Eastern Shasta County had quite the storm Wednesday night.
It started around 7:30 p.m. and lasted about 30 minutes, causing some damage in the Fall River Mills area.
Jazmine Graves and Donna Sanders live at the Cedarwood Apartment Complex. They said some of the hail was "almost baseball sized. You could hear them. It literally sounded like gunshots when they'd hit the roofs or explode."
Graves and Sanders said they were getting ready to leave their apartments when the weather eerily changed. "It was like 103 degrees. it had cooled down from almost 110 but then it dropped down below 40's in just a matter of minutes."
The next thing they knew, they were slammed with a major hail storm. "They just started coming down, big ones like golf balls," they told us, "it sounded like gunshots. We had to retreat inside. I couldn't even go roll up my windows. I ended up with 2 or 3 inches of water at the bottom of my car, dents all over the top. We had a friend come out to try and roll car windows up and he got hit in the head a couple times with golf ball size hail balls and he had knots all over his head."
Graves and Sanders also said when the storm passed through there was a handful of kids playing on a playground in the complex. They children had no choice but to hide under the slide and the structure to keep from getting hit.
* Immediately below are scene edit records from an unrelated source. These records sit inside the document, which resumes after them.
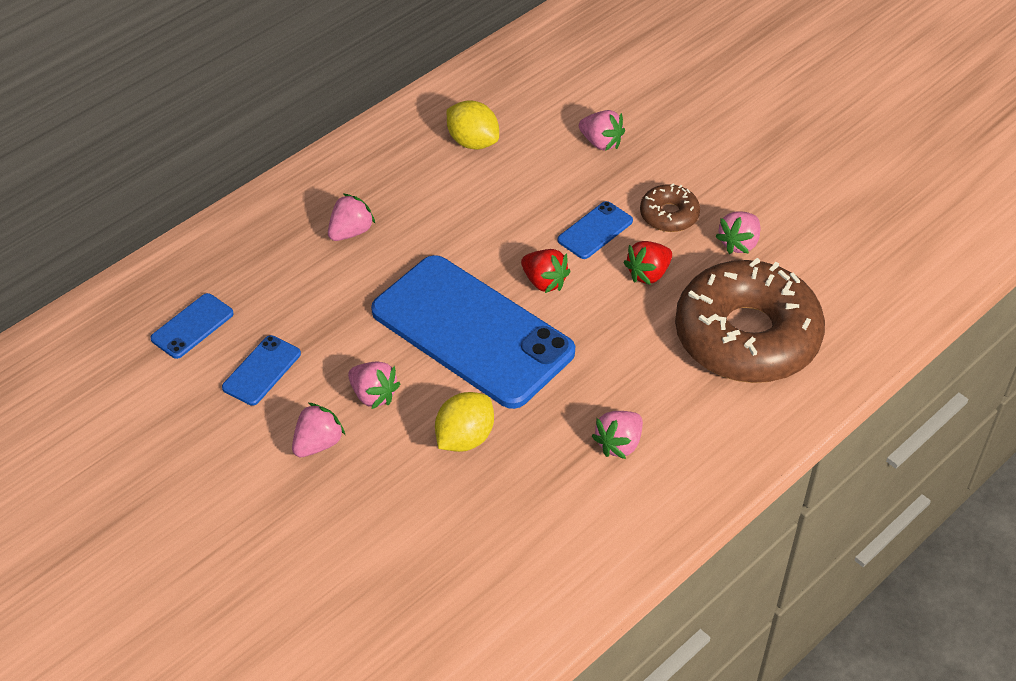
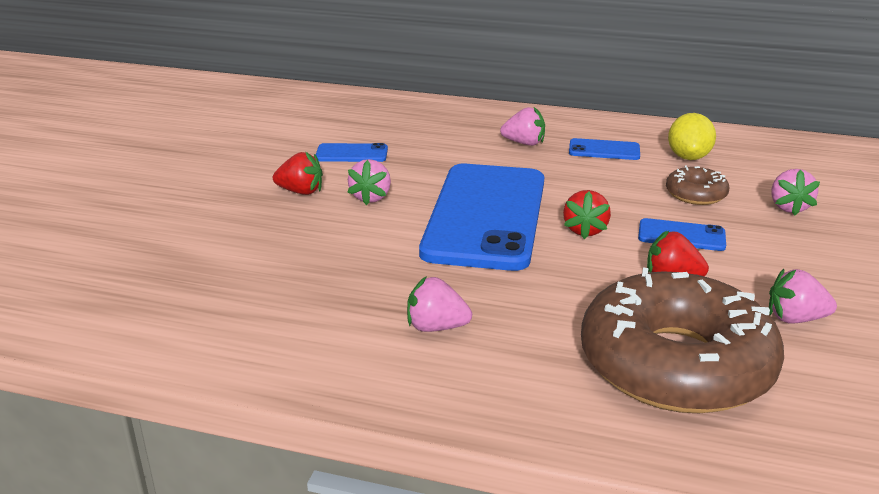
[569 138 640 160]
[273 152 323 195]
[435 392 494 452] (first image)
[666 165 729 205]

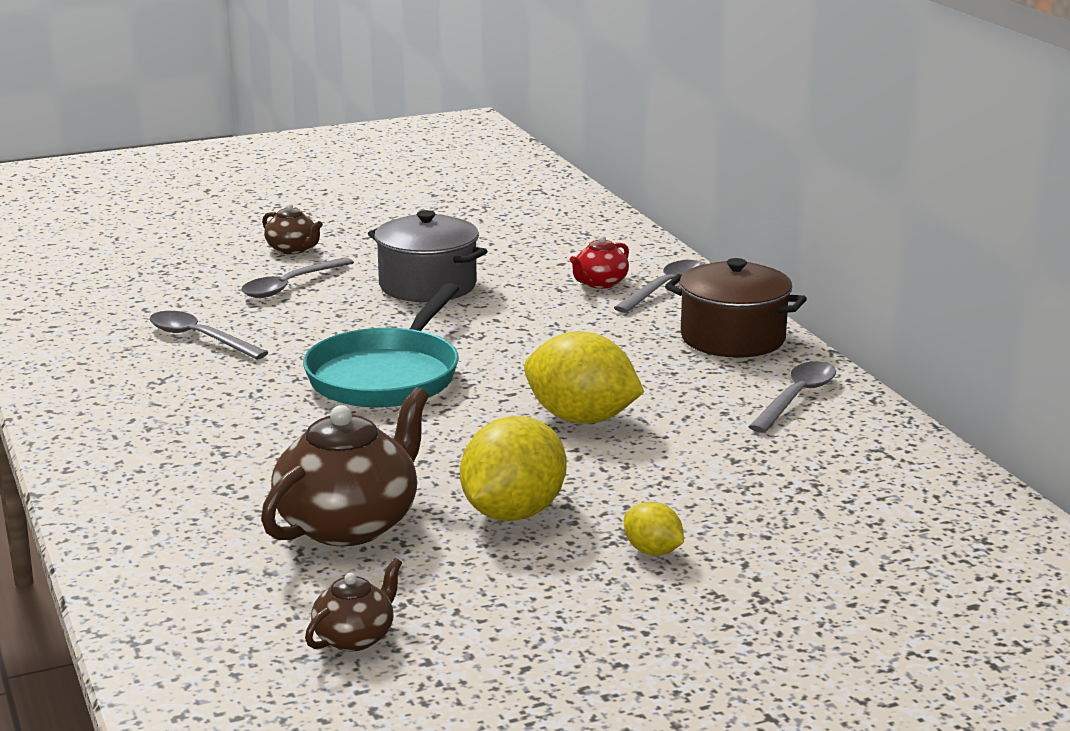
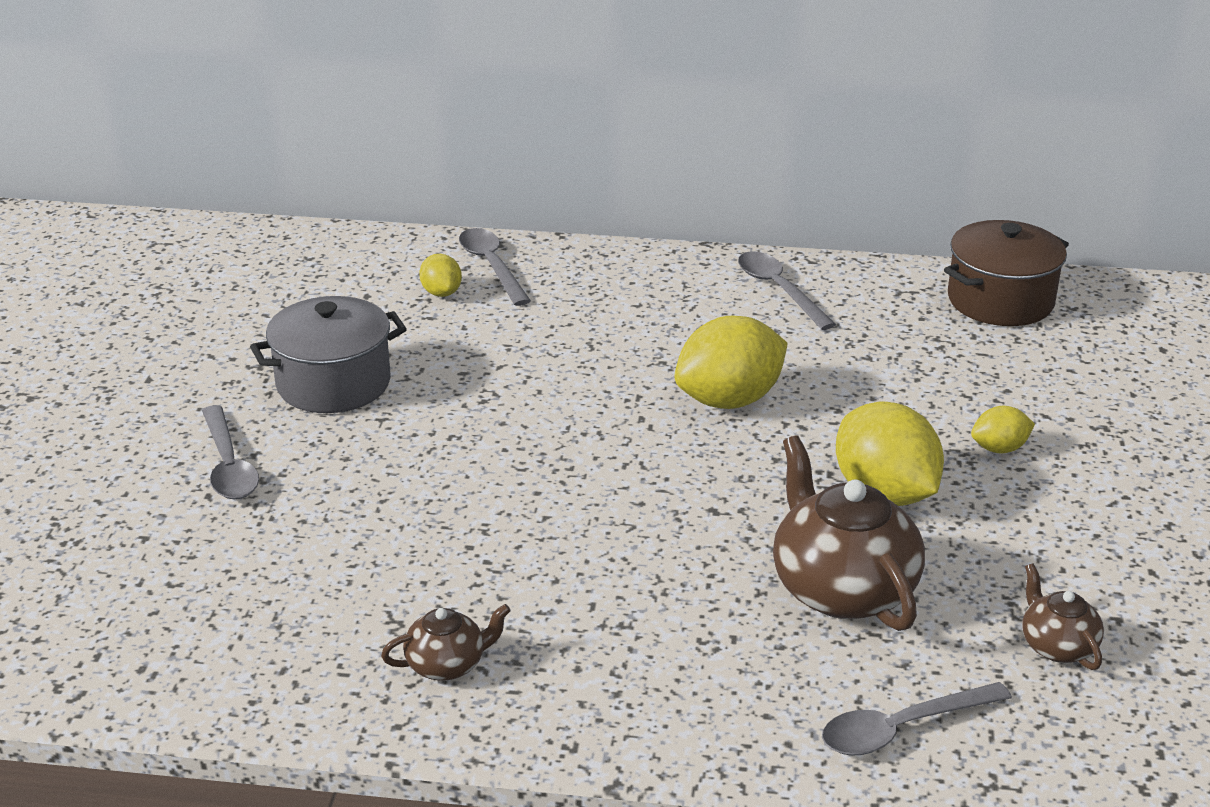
[822 682 1012 756]
[381 604 511 681]
[303 283 459 408] (first image)
[419 254 462 297]
[944 220 1069 326]

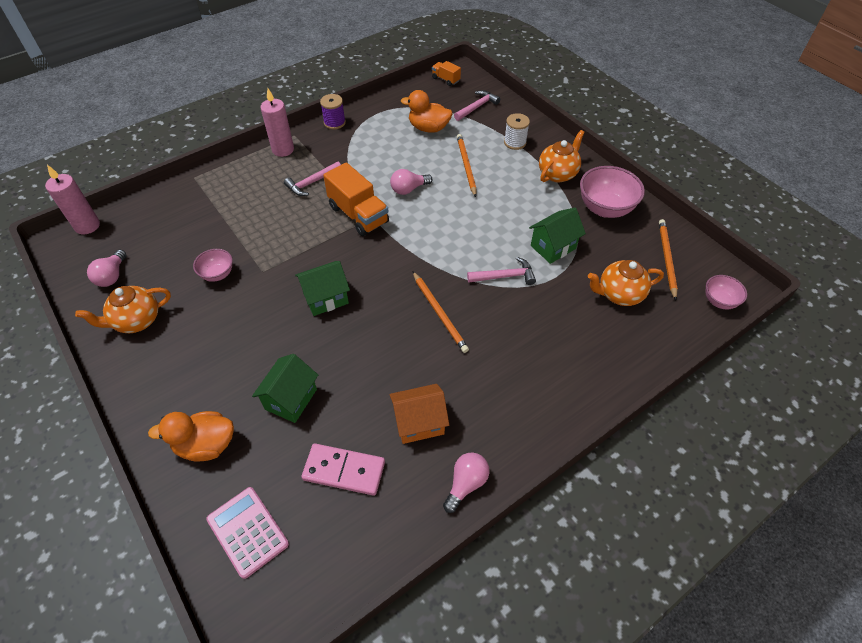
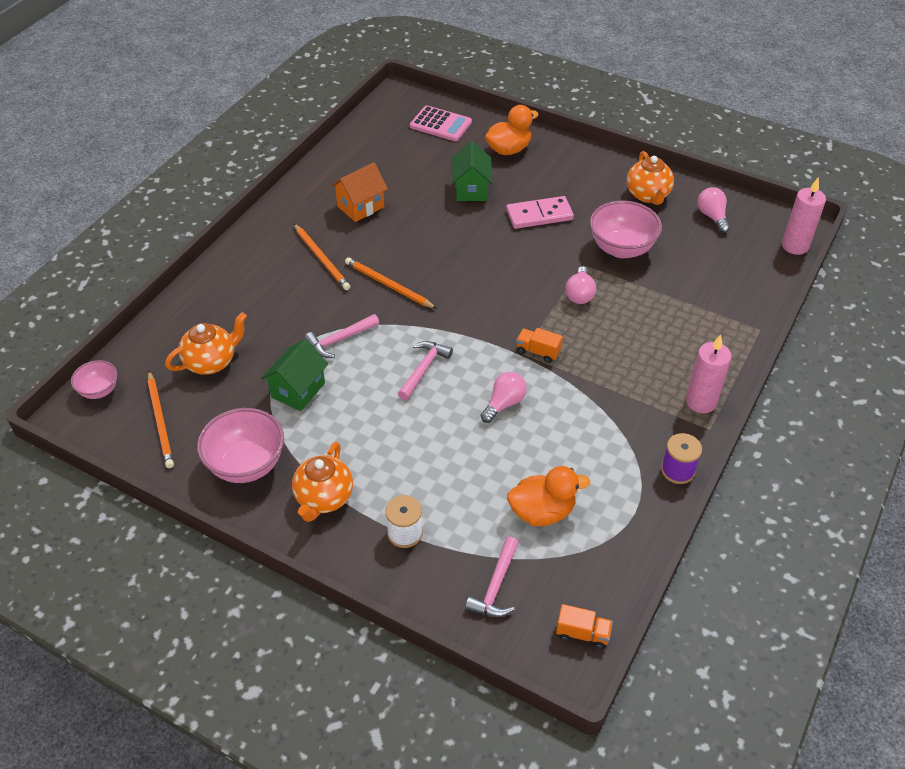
[626 151 674 205]
[590 201 662 258]
[398 341 453 400]
[295 261 350 316] (first image)
[506 196 574 229]
[516 328 563 363]
[565 266 596 304]
[294 224 350 290]

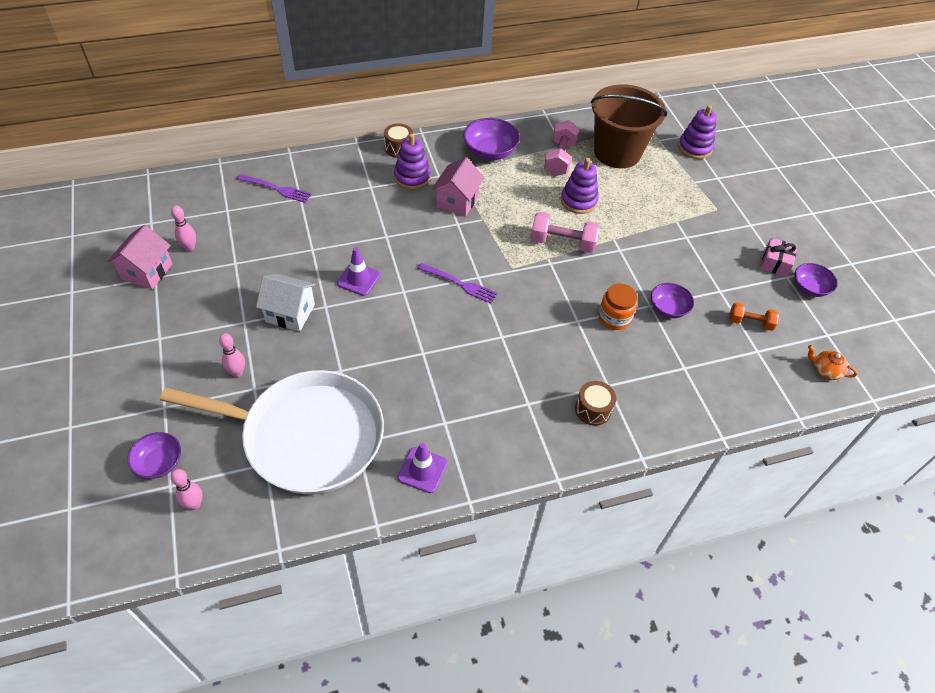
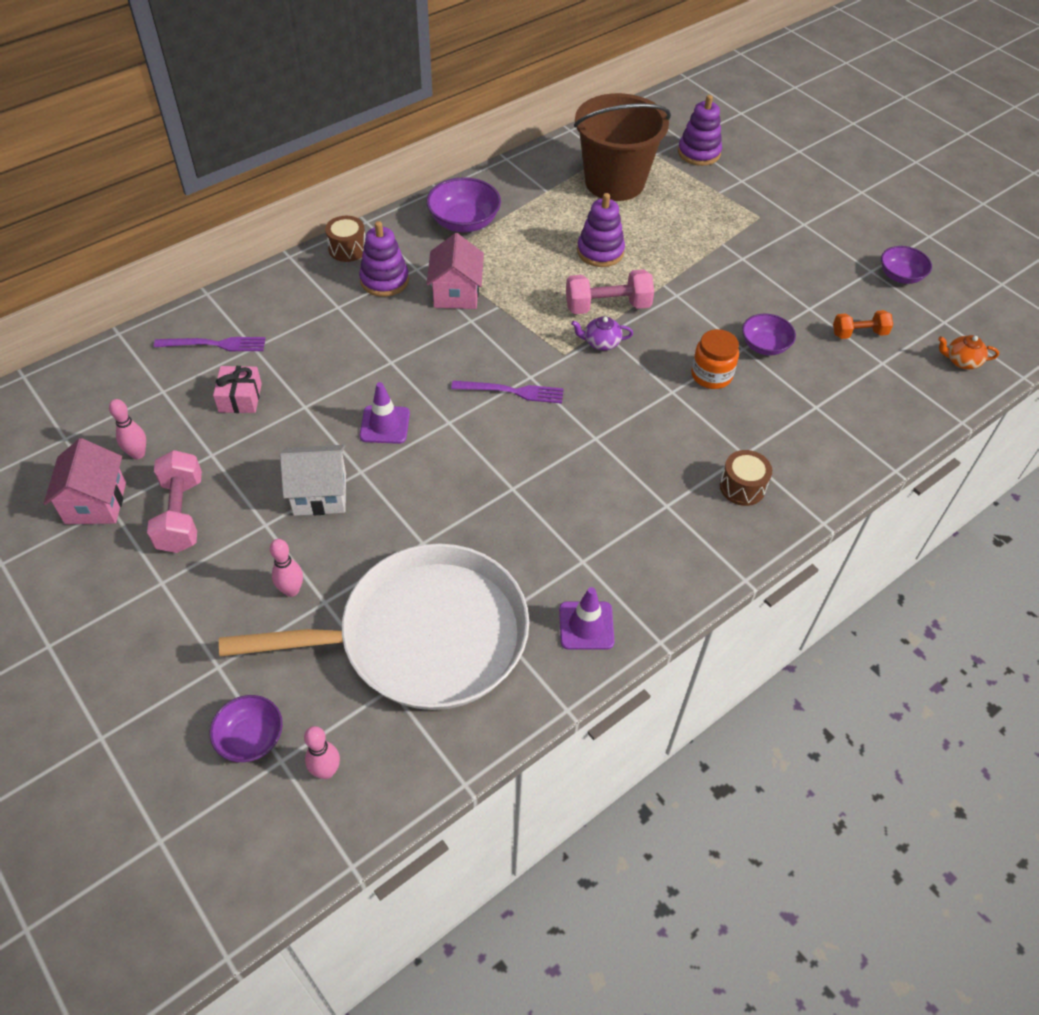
[147 450 202 553]
[213 366 262 413]
[571 316 633 351]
Even though its July, they told us it felt like the middle of winter. "Everything was covered in white. There was no green on the ground. No black on the asphalt...nothing. It was just completely white."
Both women have lived in the area their whole lives, but said they've never been in a storm like this.
"It was so crazy, but it was the most magnificent storm I had ever seen. I was so glad I was able to see it," Graves said.
Even Thursday morning, the day after the storm, there was a good amount of hail scattered all around throughout the apartment complex.
The Fort Crook Museum was also damaged.
The museum has been there since 1963 and means a lot to the Fall River Mills community.
Pitville School, built in 1885, is featured at the museum. The side windows of the school were shattered by the hail.
Their garden was also damaged. The flowers were all flattened too.
Dorothy Mason, the museum's Curator and Billy Mason, the Director said they've never had this amount of nature-caused damage, but that they know the community will help fix it back up.
It's a non-profit museum, so the Mason's said they appreciate the community's help.